Yeni Moda

Tanımı itibariyle hep yeniyi, yeniden türetileni sunması beklenen moda dünyası, nasıl oldu da sürdürülebilirliği en farklı şekillerde uygulamaya doğru yol aldı?

En basit anlatımla “birkaç ay, hatta birkaç hafta sonra unutacağınız parçalar satın almalısınız” fikri üzerine kurulan bu dev endüstri, hangi ara tüketicilerin satın alma sürekliliğinden vazgeçip şirketlerin sürdürülebilirliğine yatırım yapmaya karar verdi? Bu soruların cevaplarına ulaşmak için biraz derin düşünmeye ihtiyacımız olacak; ancak, elimizdeki pek çok başarılı ve dikkat çekici örnek, tünelin ucunda hepimizi bekleyen çok güçlü bir ışığın habercisi.

Dünyaca ünlü lüks moda ve mücevher markalarının uzun yıllara ve binlerce paydaştan oluşan ekosistemlere yayılacak stratejik çalışmalarından tutun da henüz yolun başındayken sürdürülebilirlik ilkelerini hayata geçirmeyi amaçlayan ya da yola bu ilkelere yeni bir anlam katmak için çıkan girişimlere kadar; bakalım moda dünyasını sürdürülebilir hale getirmeye çalışan ya da sürdürülebilirliğin moda olduğunu ispatlayan ne tür yenilikler var?

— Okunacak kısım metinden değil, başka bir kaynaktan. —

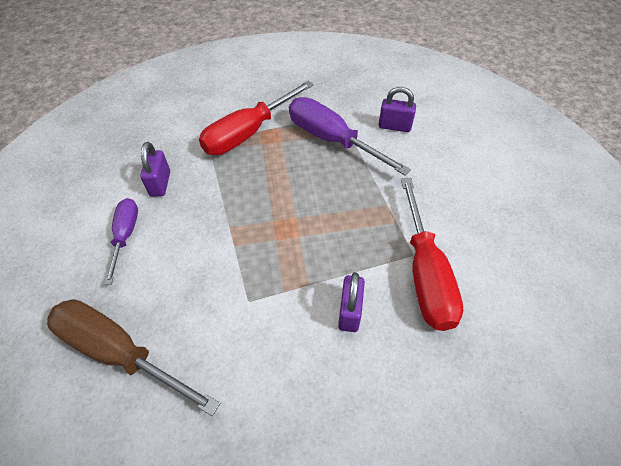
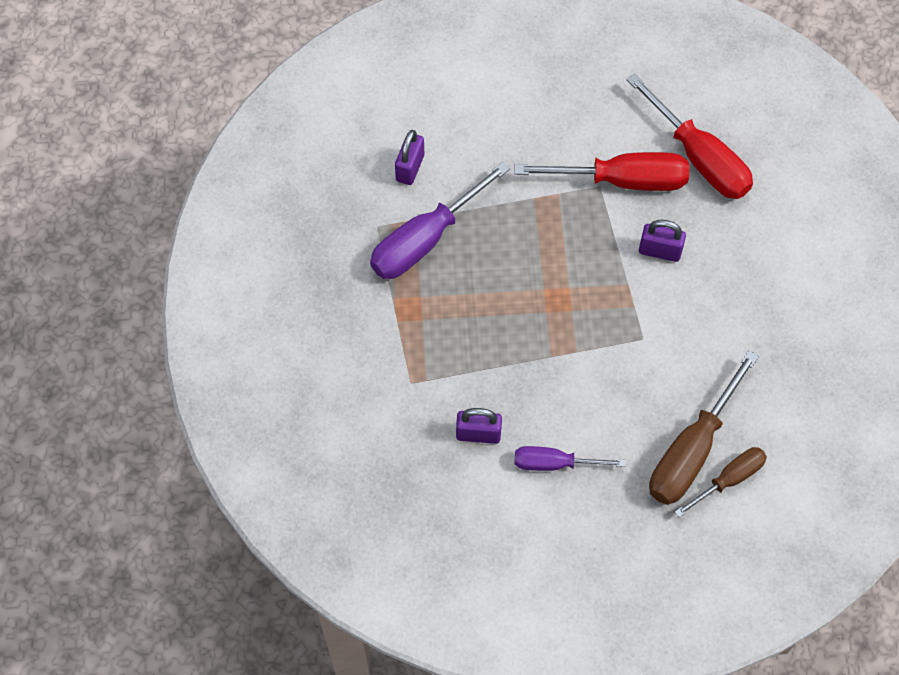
camera: 85 degrees left, 10 degrees up
(79, 394) = (729, 479): none -> brown screwdriver
(247, 133) = (401, 335): red screwdriver -> red screwdriver (700, 158)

Herhangi bir sohbet esnasında sürdürülebilirlik ve moda kelimeleri bir araya geldiğinde, şüphesiz ki, Stella McCartney adı da otomatik olarak o cümleye eklenir. Uzun yıllardır benimsediği duyarlı yaklaşımı sayesinde ünlü İngiliz tasarımcı pek çokları tarafından sürdürülebilirliğin kraliçesi olarak bilinir. Bu konuda adım atmaya niyetli her tasarımcı ya da moda markası gibi işe kullandığı malzemeleri sürdürülebilir kaynaklardan elde etmekle başlayan McCartney, artık çok daha farklı denemelere imza atıyor. Örneğin, tasarımcının son gözlük koleksiyonu için bir hayli detaylı bir bilimsel araştırma gerçekleştirilmiş ve yapısında %50 oranından daha fazla miktarda doğal kaynaklı, yeniden kullanılabilir malzeme bulunduran bio-asetat adlı özel bir malzeme geliştirilmiş.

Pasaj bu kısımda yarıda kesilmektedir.